Den ganzen nächsten Tag hörten wir nichts von Fermín. Mein Vater bestand darauf, die Buchhandlung wie jeden Tag zu öffnen und die Fassade zu wahren. Die Polizei hatte einen Beamten vor dem Hauseingang postiert, und ein zweiter überwachte die Plaza Santa Ana im Schutz des Kirchenportals. Im starken Regen, der am frühen Morgen eingesetzt hatte, sahen wir die beiden vor Kälte zittern, ihr dampfender Atem wurde immer durchsichtiger, die Hände waren tief in den Manteltaschen vergraben.

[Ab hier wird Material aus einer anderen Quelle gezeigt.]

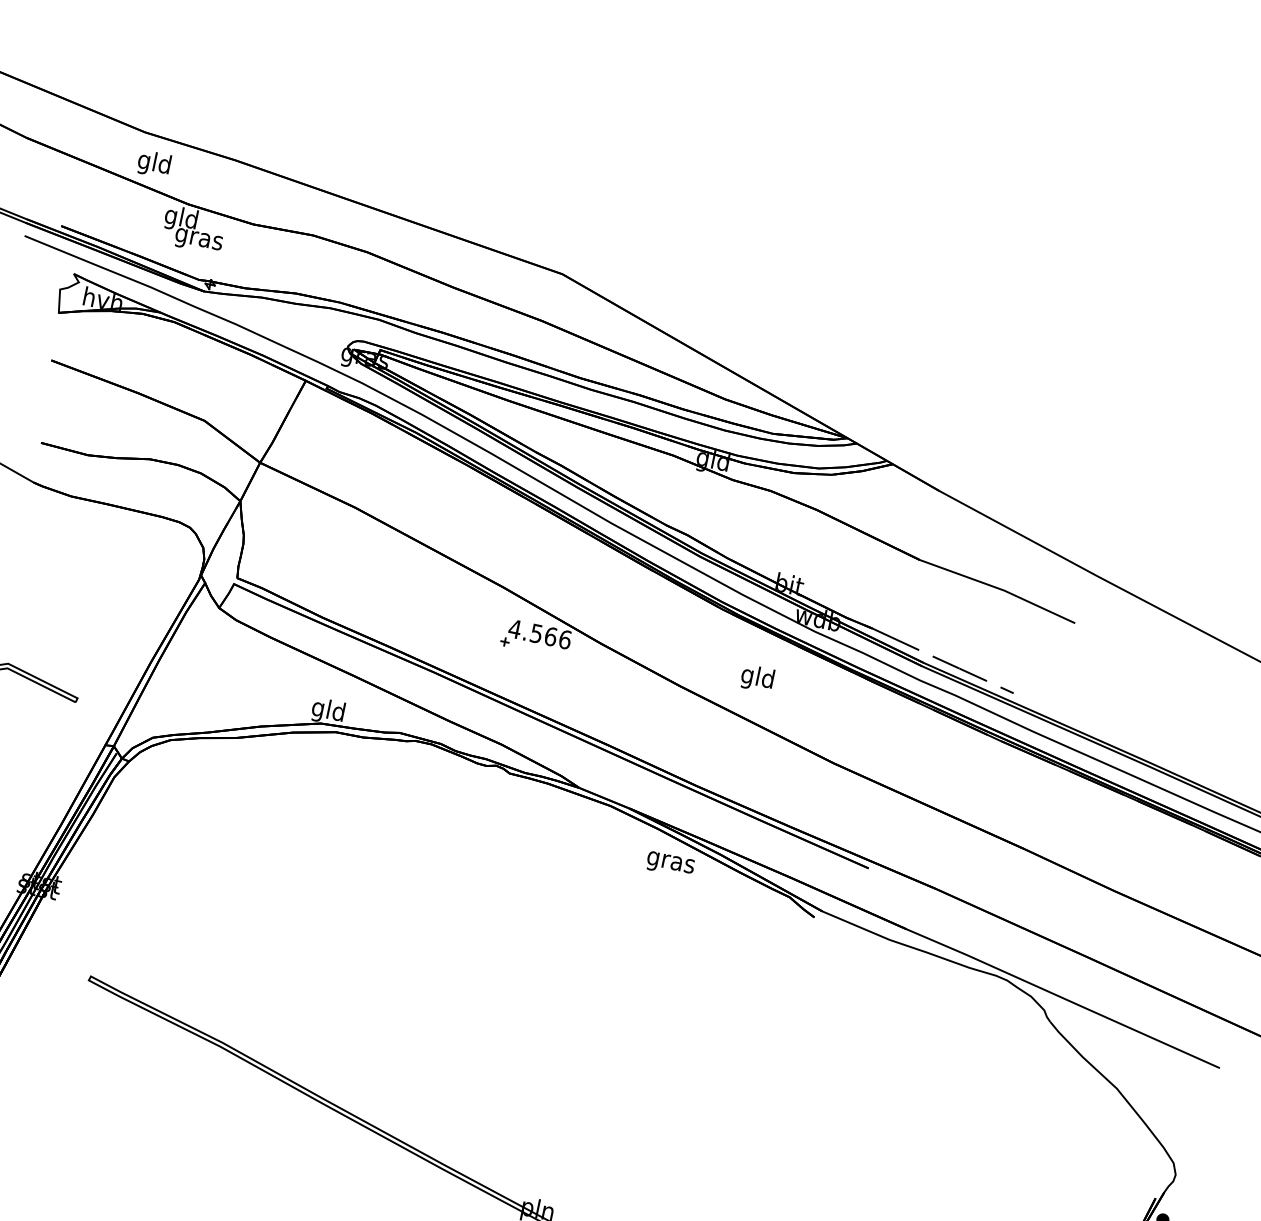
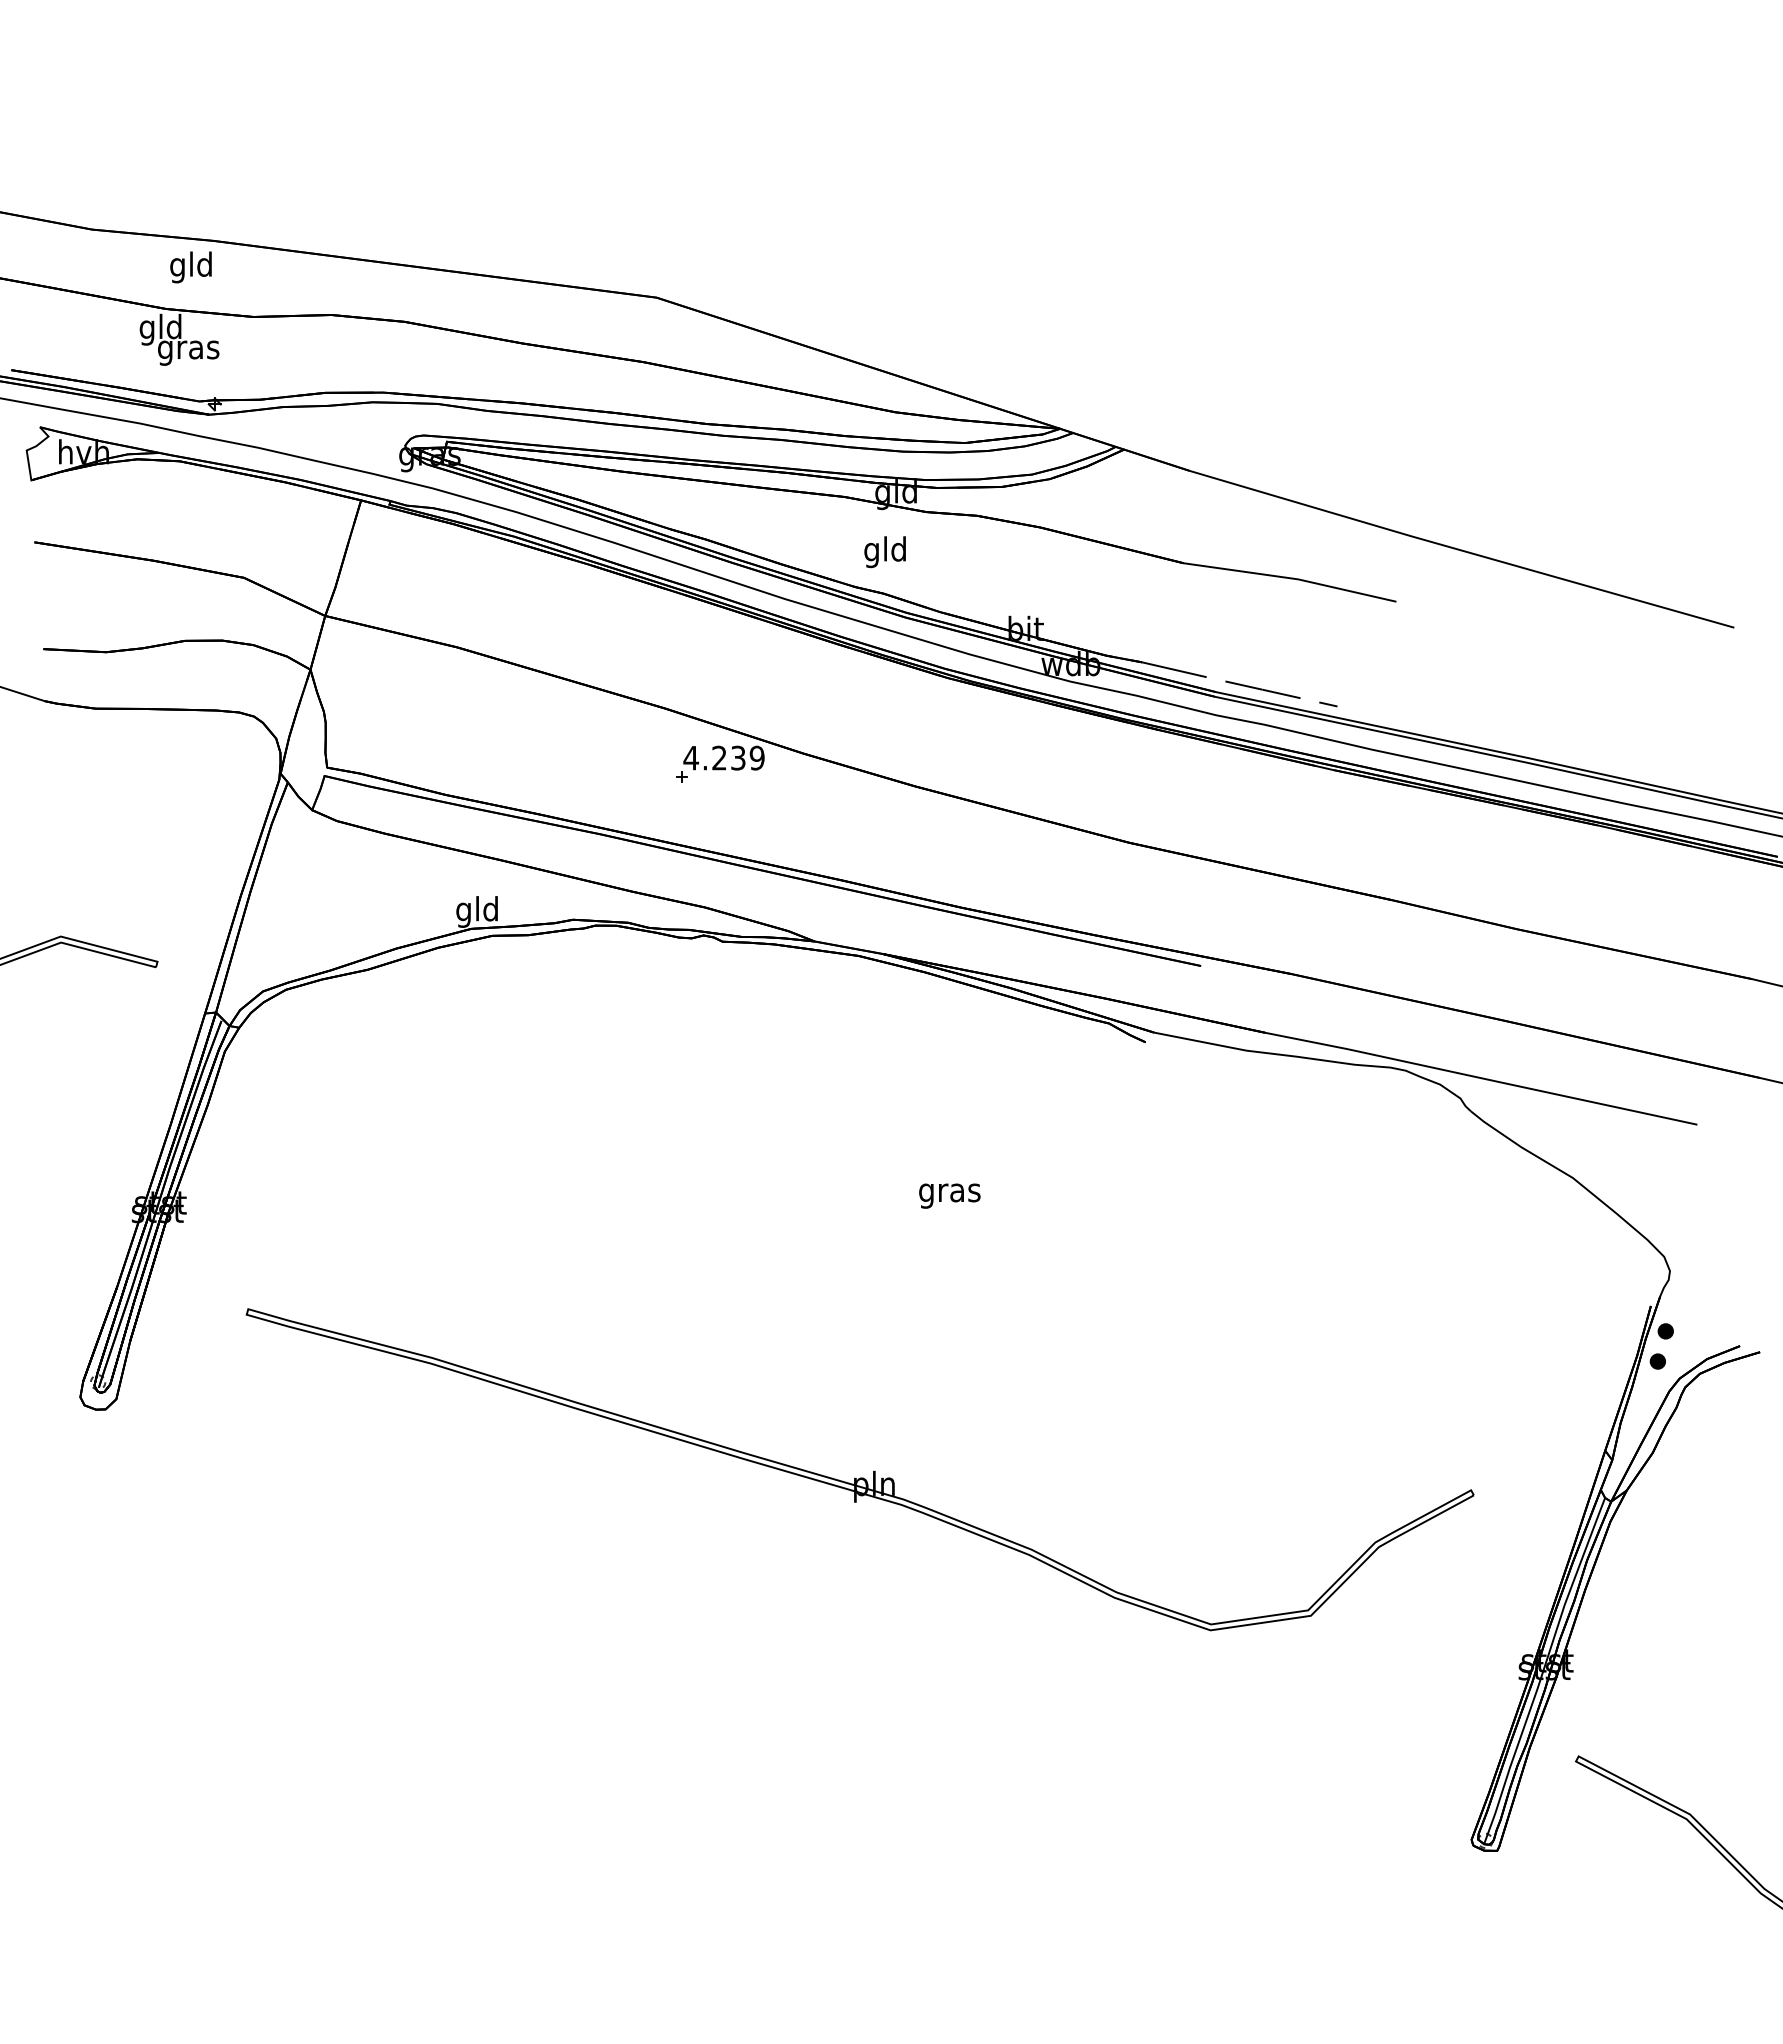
text: (153, 164) -> (190, 267), moved
text: (551, 636) -> (738, 757), 4.566 -> 4.239
text: (756, 678) -> (884, 552), moved
text: (670, 864) -> (949, 1195), moved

Mehr als ein Nachbar ging vorüber und schielte durchs Schaufenster herein, aber kein einziger Käufer wagte sich in den Laden.

»Die Nachricht muß schon die Runde gemacht haben«, sagte ich.

Mein Vater nickte nur. Den ganzen Morgen hatte er kein Wort zu mir gesagt, sondern sich nur mit Gesten mitgeteilt. Die Zeitungsseite mit der Meldung von Nuria Monforts Ermordung lag auf dem Ladentisch. Alle zwanzig Minuten nahm er sie und las sie mit undurchdringlichem Ausdruck. Wortlos häufte er so den Tag über Zorn in sich an.

»Du kannst den Artikel noch so oft lesen, dadurch wird er nicht wahrer«, sagte ich.Mein Vater blickte mich ernst an.